Published / Last Updated on 01/05/2014

Scotland Would Get A Credit Rating.

Credit rating agency Moody’s has suggested that if Scotland were to vote for independence, its credit rating would be A rather than the higher Aa1 (just below the highest Aaa) that the UK has.

Moody’s suggests that the remaining UK credit rating would remain unchanged and that Scotland in time would be able to work towards higher ratings.

Why is a credit rating important?

  • It reflects a country’s ability to settle its debts.
  • It impacts on the costs of borrowing for a country when borrowing. 
  • The lower the credit rating the more expensive it is for a country to borrow money.

The UK currently enjoys extremely low rates of interest that it must offer to borrow money, although the UK’s credit rating was cut a year ago, so we are lower than Germany, the USA and Canada i.e. it is usually cheaper for those countries to borrow – although the UK Government still enjoys borrowing at lower rates than France, Spain, Greece, Italy, Ireland etc.

What does this mean for an independent Scotland?

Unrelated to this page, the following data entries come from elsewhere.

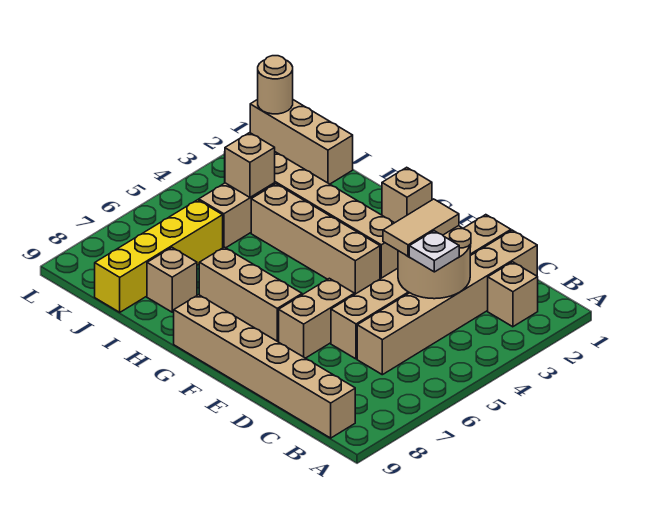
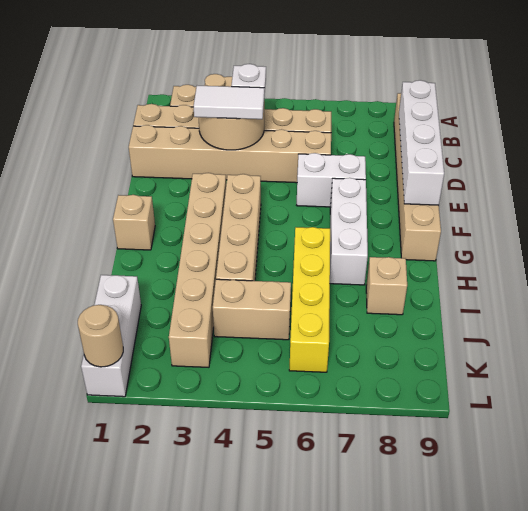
none -> white brick C9:F9 level 2
tan tile D3:D4 level 3 -> white tile D3:D4 level 3
tan brick E6:E7 level 1 -> white brick E6:E7 level 1
tan brick F7:H7 level 1 -> white brick F7:H7 level 1
tan brick J1:L1 level 1 -> white brick J1:L1 level 1
tan brick J4 level 2 -> none
yellow brick J6:J9 level 1 -> yellow brick H6:K6 level 1

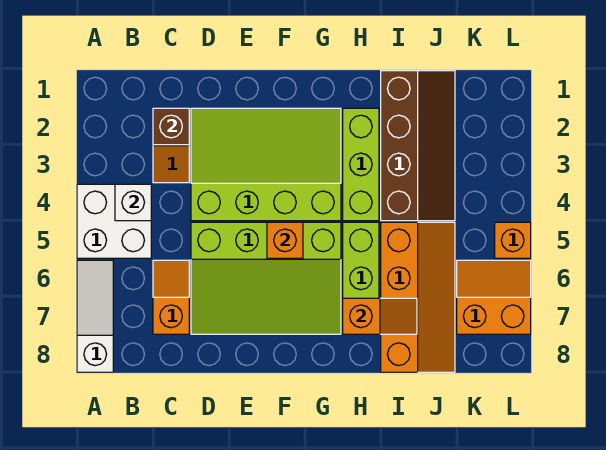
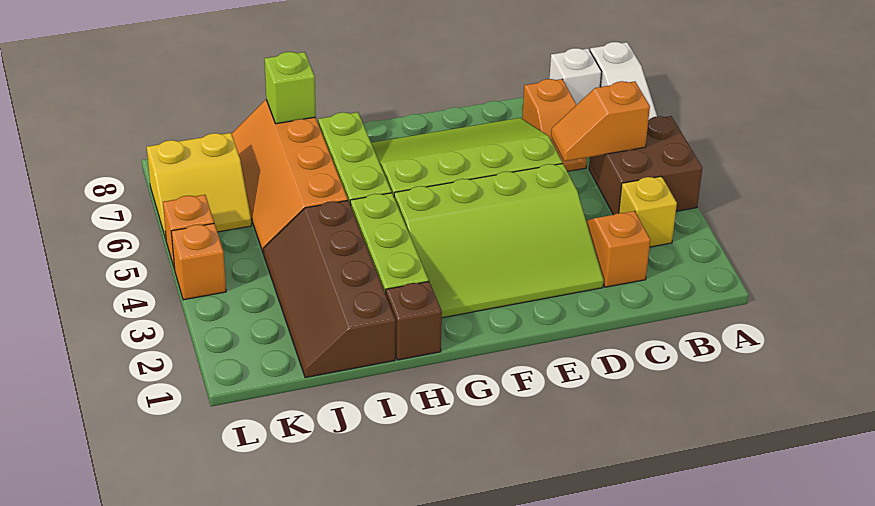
white brick A4:B5 level 1 -> brown brick A4:B5 level 1
none -> yellow brick B3 level 1
white brick B4 level 2 -> white brick B8 level 1
brown brick C2 level 2 -> brown brick H1 level 1
orange brick F5 level 2 -> orange brick L4 level 1
orange slope H7:I7 level 2 top H -> orange slope B5:C5 level 2 top B
none -> lime brick I8 level 2
orange slope K6:L7 level 1 top 7 -> yellow slope K6:L7 level 1 top 7

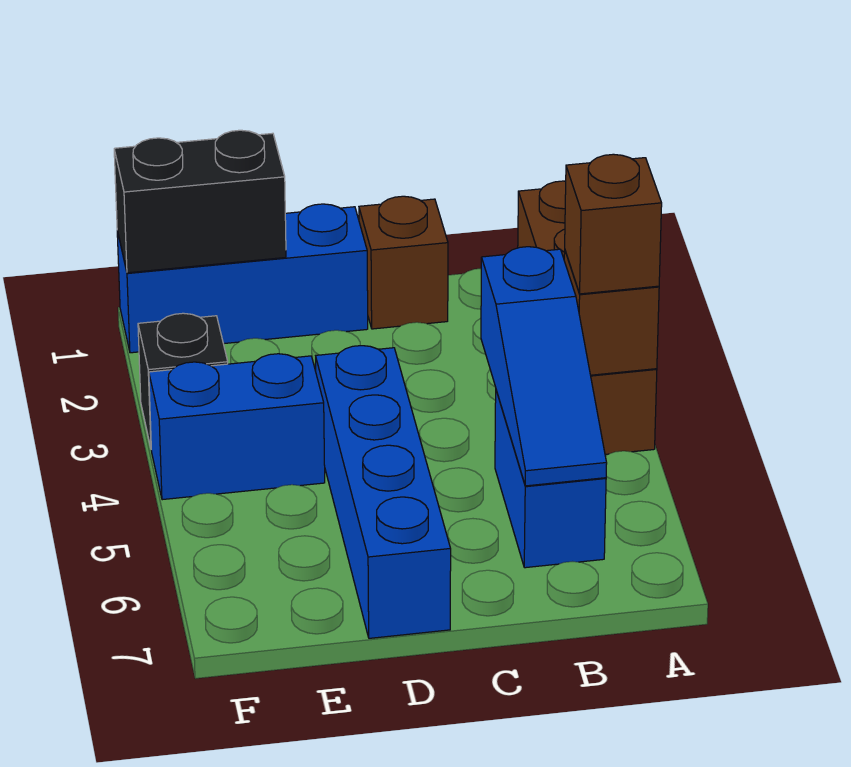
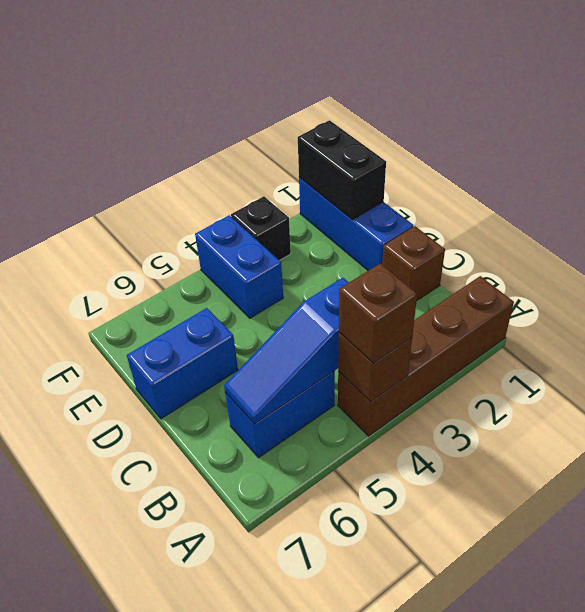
blue brick D4:D7 level 1 -> blue brick D6:D7 level 1

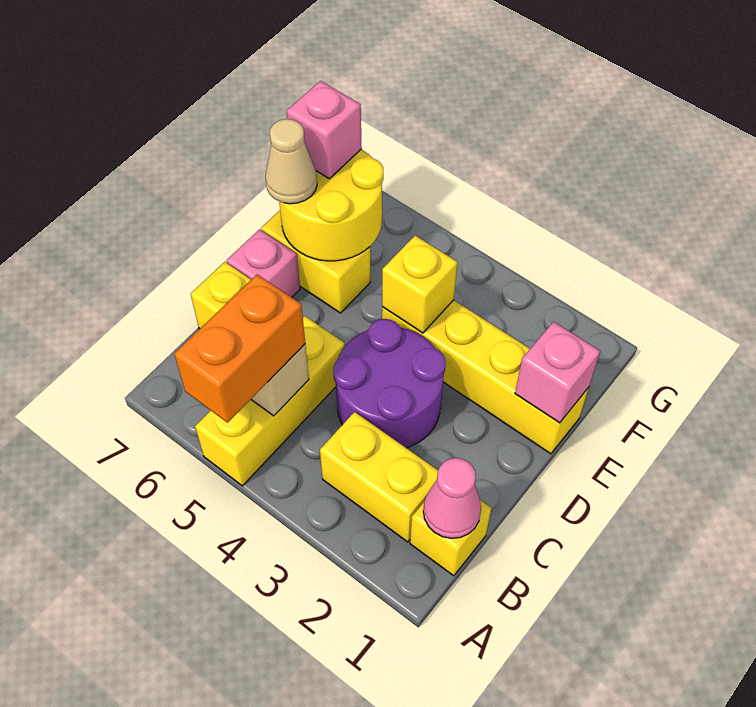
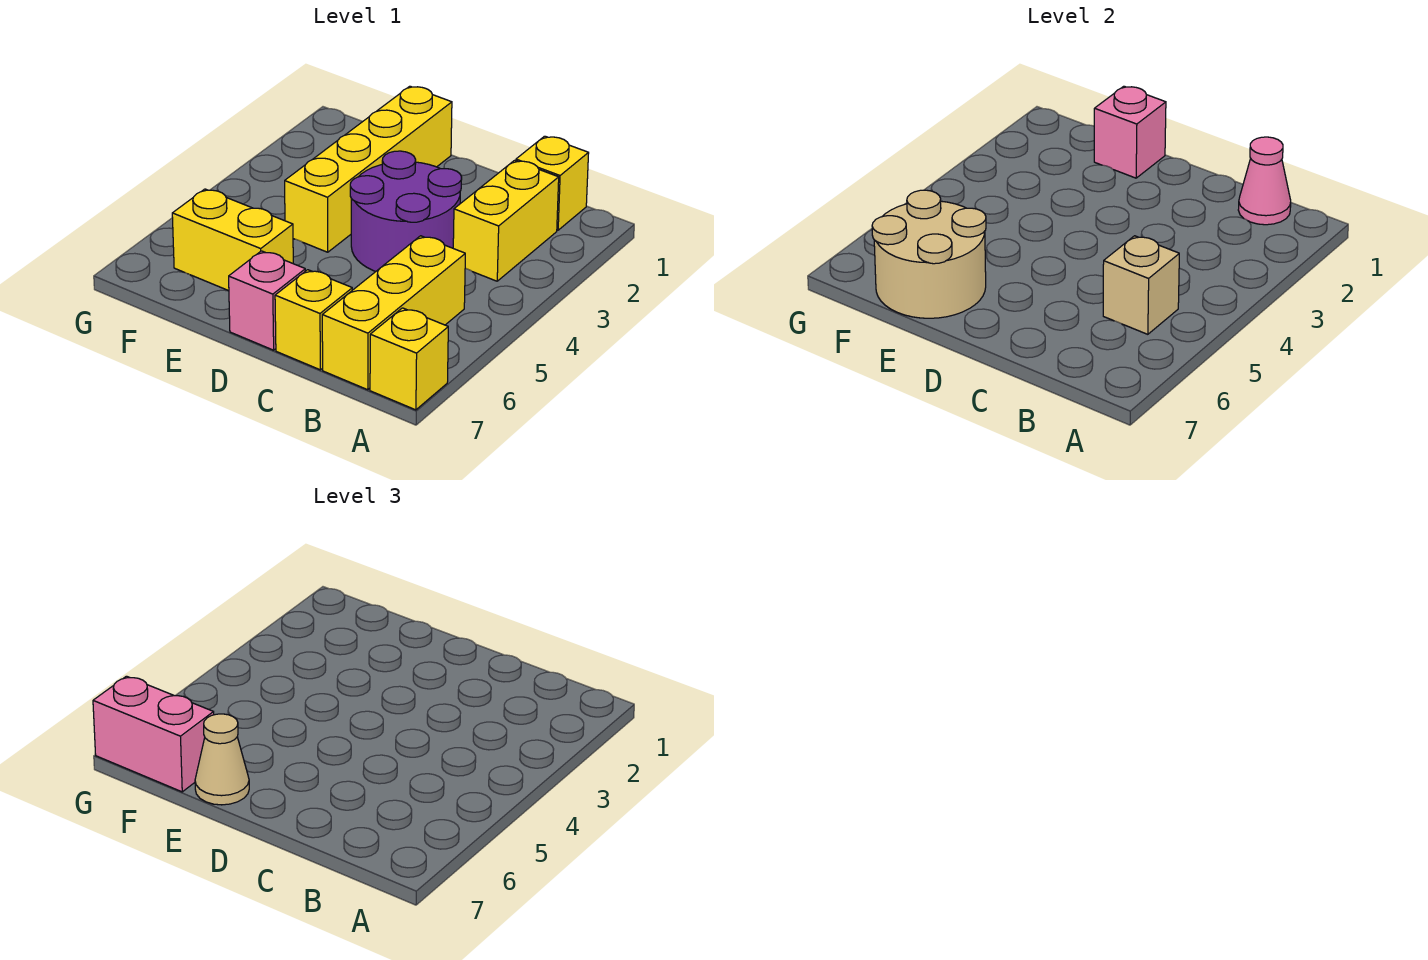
yellow brick A5:C5 level 1 -> yellow brick B5:B7 level 1
orange brick A5:B5 level 3 -> none
yellow brick E4 level 2 -> yellow brick A7 level 1
yellow brick E6:E7 level 1 -> yellow brick E6:F6 level 1
yellow round brick E6:F7 level 2 -> tan round brick E6:F7 level 2
pink brick F7 level 3 -> pink brick F7:G7 level 3

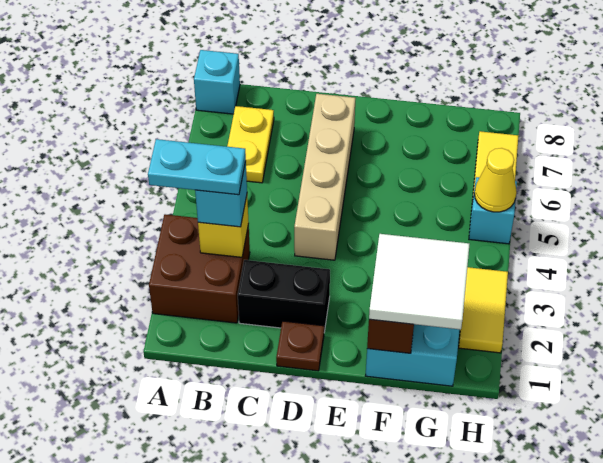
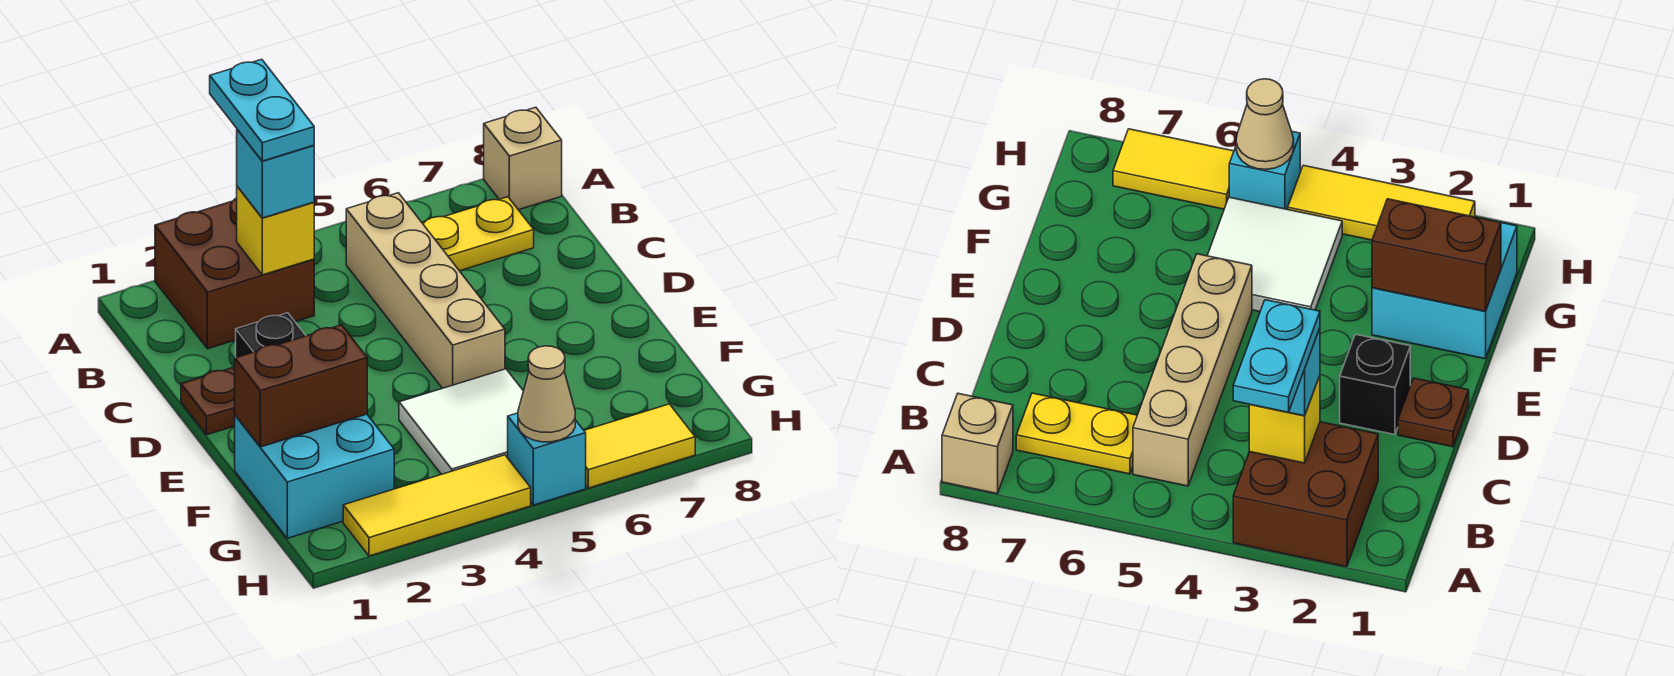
cyan brick A8 level 1 -> tan brick A8 level 1
black brick C2:D2 level 1 -> black brick D2 level 1
tan brick D4:D7 level 1 -> tan brick B5:E5 level 1
white tile F1:G2 level 3 -> white tile F4:G5 level 1
yellow tile H2:H3 level 1 -> yellow tile H2:H4 level 1
yellow cone H5 level 2 -> tan cone H5 level 2

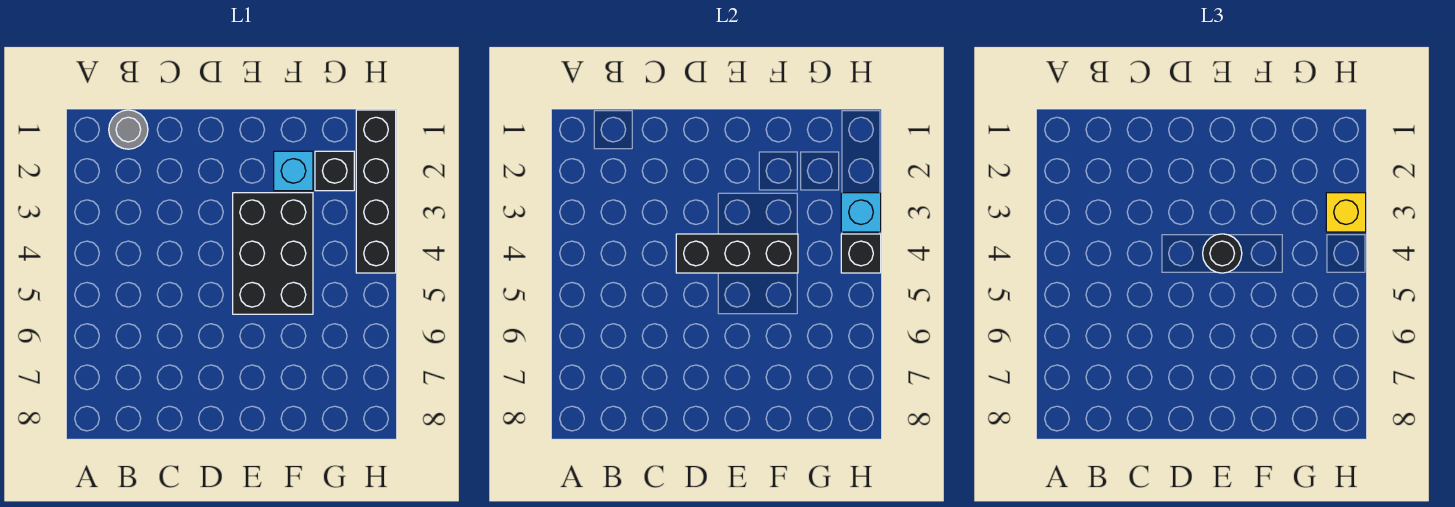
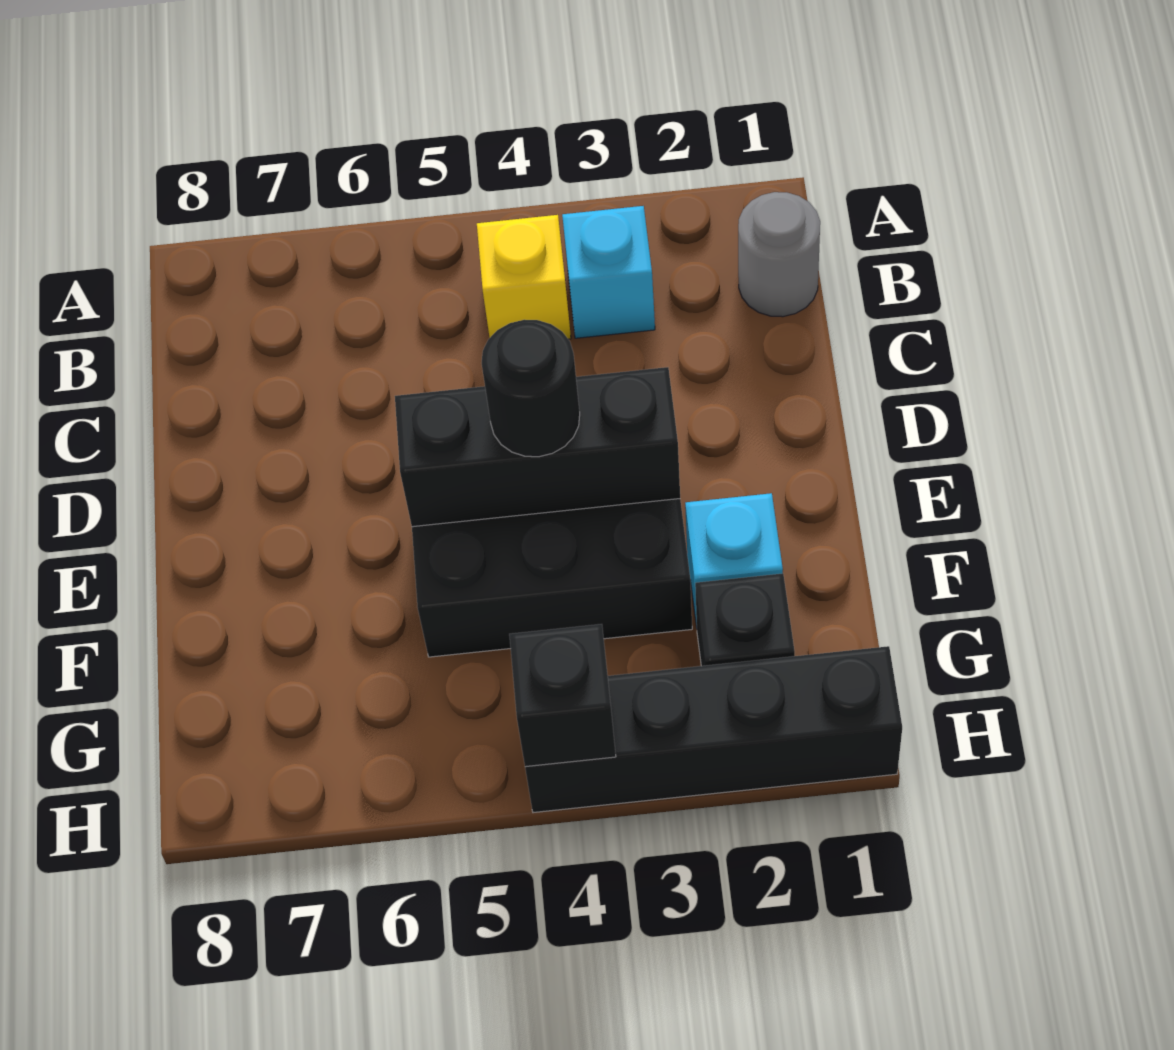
black brick D4:F4 level 2 -> black brick E3:E5 level 2
cyan brick H3 level 2 -> cyan brick B3 level 1
yellow brick H3 level 3 -> yellow brick B4 level 1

It means that it will cost Scotland more to borrow, but only marginally.

The above is based upon the fact that the Conservatives, Liberal Democrats and Labour all oppose a currency union i.e. Scotland will have to offer its own currency.

This means that there will be a ‘settling down’ time for Scotland’s currency and then exchange rates and ultimately its ability to borrow money to fund the country, infrastructure developments and the like.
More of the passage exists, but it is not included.